Now a days for a few kidney patient on inevitable condition they remove one of the kidneys. Human body by nature right artery fed the blood to the right kidney and left artery to the left kidney. After removing how is this done?
If one of the two kidneys ( for example, the right one) is removed, the right renal artery will be ligated as well as the renal vein and the urether leading the urine from this kidney to the bladder. This is named nephrectomi.
By the way, one can live with only one functioning/existing kidney.
If one kidney is lost, either by accident or by kidney donation, the remaining kidney is going to grow in its functional capacity, it is called hypertrophy, which is the higher, the younger the human being is, it may reach up to 150% of the remaining kidney function.
All good points mentioned so far. I’m not sure I completely understand the question. I think there are perhaps two questions at hand: one about kidney blood flow and one about impacts of living with one kidney.
Kidney transplantation and Living kidney donation provide a nice model to describe both. In living kidney donation, an open or laparoscopic nephrectomy is performed. The renal arteries/veins are ligated in the donor and they are left with one kidney.
The recipient of a kidney transplant ends up with a surgically created anastomosis of the donor renal arteries and veins to the iliac system. This is typically performed on the right side but can be on the left. Either way you could have a donated left kidney with left renal arteries and veins connected to the recipients iliac system on the right. Point being laterally doesn’t really matter: it’s more about the patency of the vessels and surgical technique.

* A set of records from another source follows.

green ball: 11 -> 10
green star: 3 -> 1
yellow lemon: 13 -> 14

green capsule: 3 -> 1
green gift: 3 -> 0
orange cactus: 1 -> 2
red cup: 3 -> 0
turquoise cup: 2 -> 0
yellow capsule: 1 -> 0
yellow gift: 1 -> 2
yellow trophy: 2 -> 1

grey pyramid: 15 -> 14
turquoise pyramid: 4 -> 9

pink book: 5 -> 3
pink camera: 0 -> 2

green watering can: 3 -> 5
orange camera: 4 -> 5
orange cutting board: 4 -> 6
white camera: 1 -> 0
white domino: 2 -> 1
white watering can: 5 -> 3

These are generalities/always exceptions to the rules/I’m not a transplant surgeon.
To summarize- laterality is less important in kidney blood flow compared to vessel/anastomosis characteristics.
In terms of living with one kidney, it depends. Like others have mentioned, if congenitally absent or atrophies early in life, more likely that glomerular hypertrophy and secondary FSGS develop.
For people who are living donors, typically their remaining kidney compensates without developing secondary FSGS and their kidney function can end up being around 75% of their pre-donation GFR.
In conclusion- 1) Kidney blood flow is typically fine after nephrectomy and as transplant shows laterality of vessels is less important. 2) How someone does with one kidney is complicated and depends on timing/circumstances, but in the best of cases (living donation), people live relatively normal lives with kidney function that can be 75% of their pre-donation kidney function.